Postby bilbo » Sat Dec 10, 2016 10:50 pm

A fair few years ago now, Mike B. and I were transiting south down the middle of the Irish Sea in his new-ish Dragonfly 10m. after a Scottish Islands Peaks Race, when the stick fell down in the night. Forestay fitting, AIR. Unsure of the insurance situation, we spent hours battling the blurry thing back on board, stripped, and lashed down. Knackered, I went below to sort out a brew, leaving old Mike in the cockpit. I was awakened by a scream of fear from Mike....

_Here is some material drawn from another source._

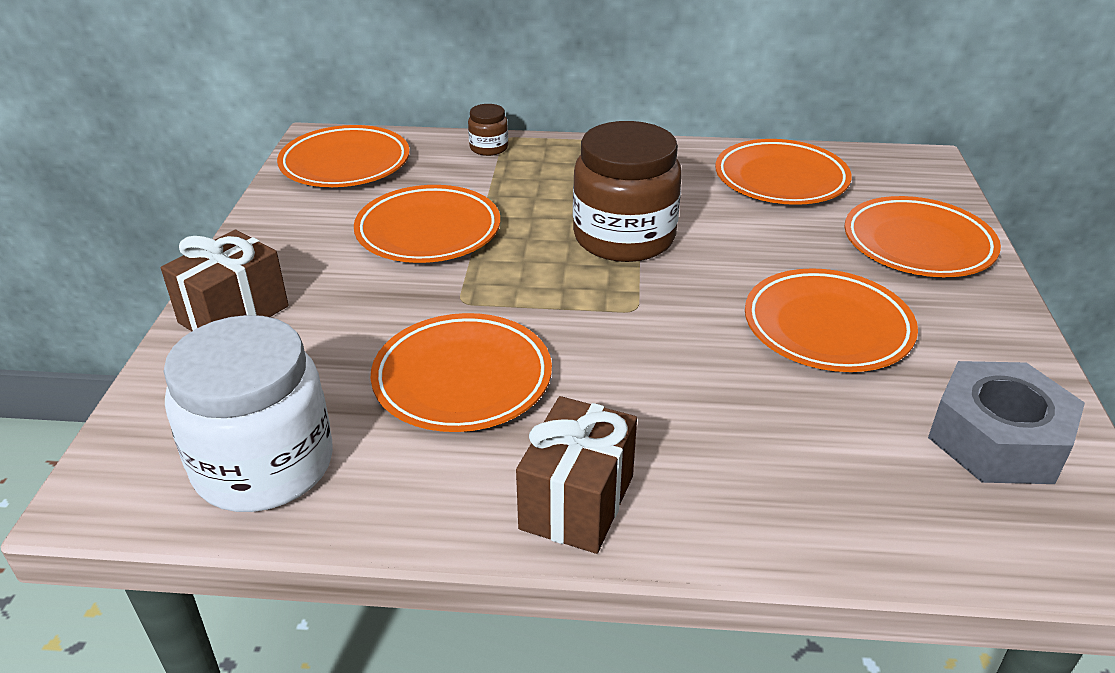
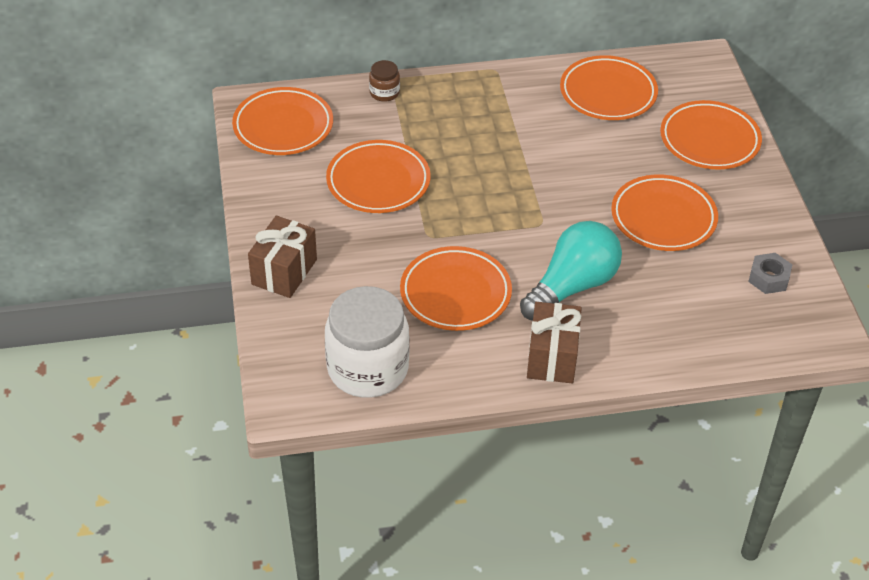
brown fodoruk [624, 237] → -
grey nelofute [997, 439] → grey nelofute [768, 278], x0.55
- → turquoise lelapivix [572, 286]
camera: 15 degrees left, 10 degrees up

I scrabbled up into the cockpit to see, in the halflight of the pre-dawn, a giant black shape slide past our stern. Jeez, but it gave me the eebyjeebies, too. Then some sort of dim recognition....

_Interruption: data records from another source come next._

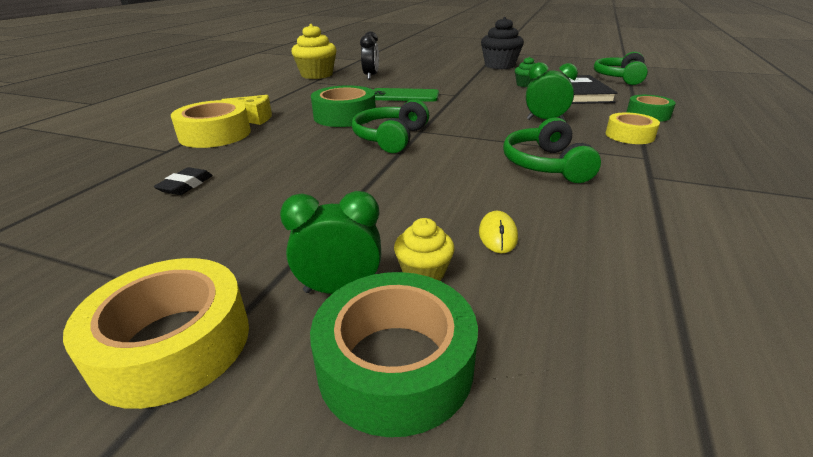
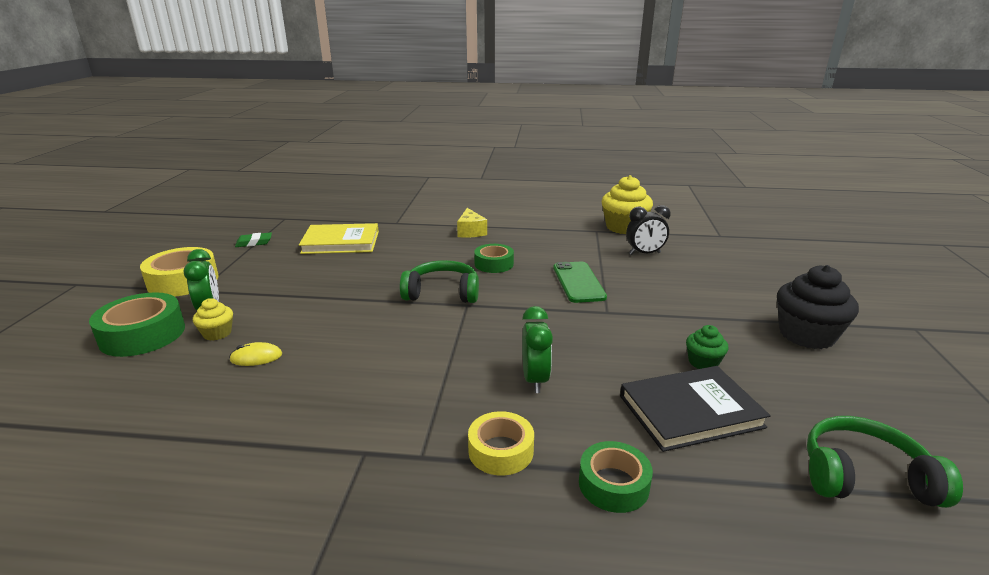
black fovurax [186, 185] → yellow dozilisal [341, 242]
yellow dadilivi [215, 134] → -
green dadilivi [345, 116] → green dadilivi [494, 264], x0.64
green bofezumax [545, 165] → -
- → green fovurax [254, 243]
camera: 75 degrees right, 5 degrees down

It was a nuclear submarine, which circled around us. They must have seen our unusual shape and thought to investigate. They'd have made out, with their image-intensifying binos, that there was a mast strapped along the side-deck, and that we were just bobbing up and down. They circled a couple more times, clearly wondering what to do about us. We couldn't communicate - masthead VHF antenna, disconnected - but certainly didn't want them to launch a RIB with matelots, to discover we were OK, uninjured, and soon capable of motoring. I knew all the signs and signals for 'Distress', including the burning barrel of tar, but for the life of me couldn't think of a signal saying 'We're OK!'

Then the wee lightbulb came on. I clambered onto the sugar-scoop and, as the black nuke threshed past our stern for the fifth or sixth time, little white hats now visible up top, I lifted our little wooden flagstaff out of its holder and conspicuously 'dipped our ensign' to the warship.... a blue one, as it happened.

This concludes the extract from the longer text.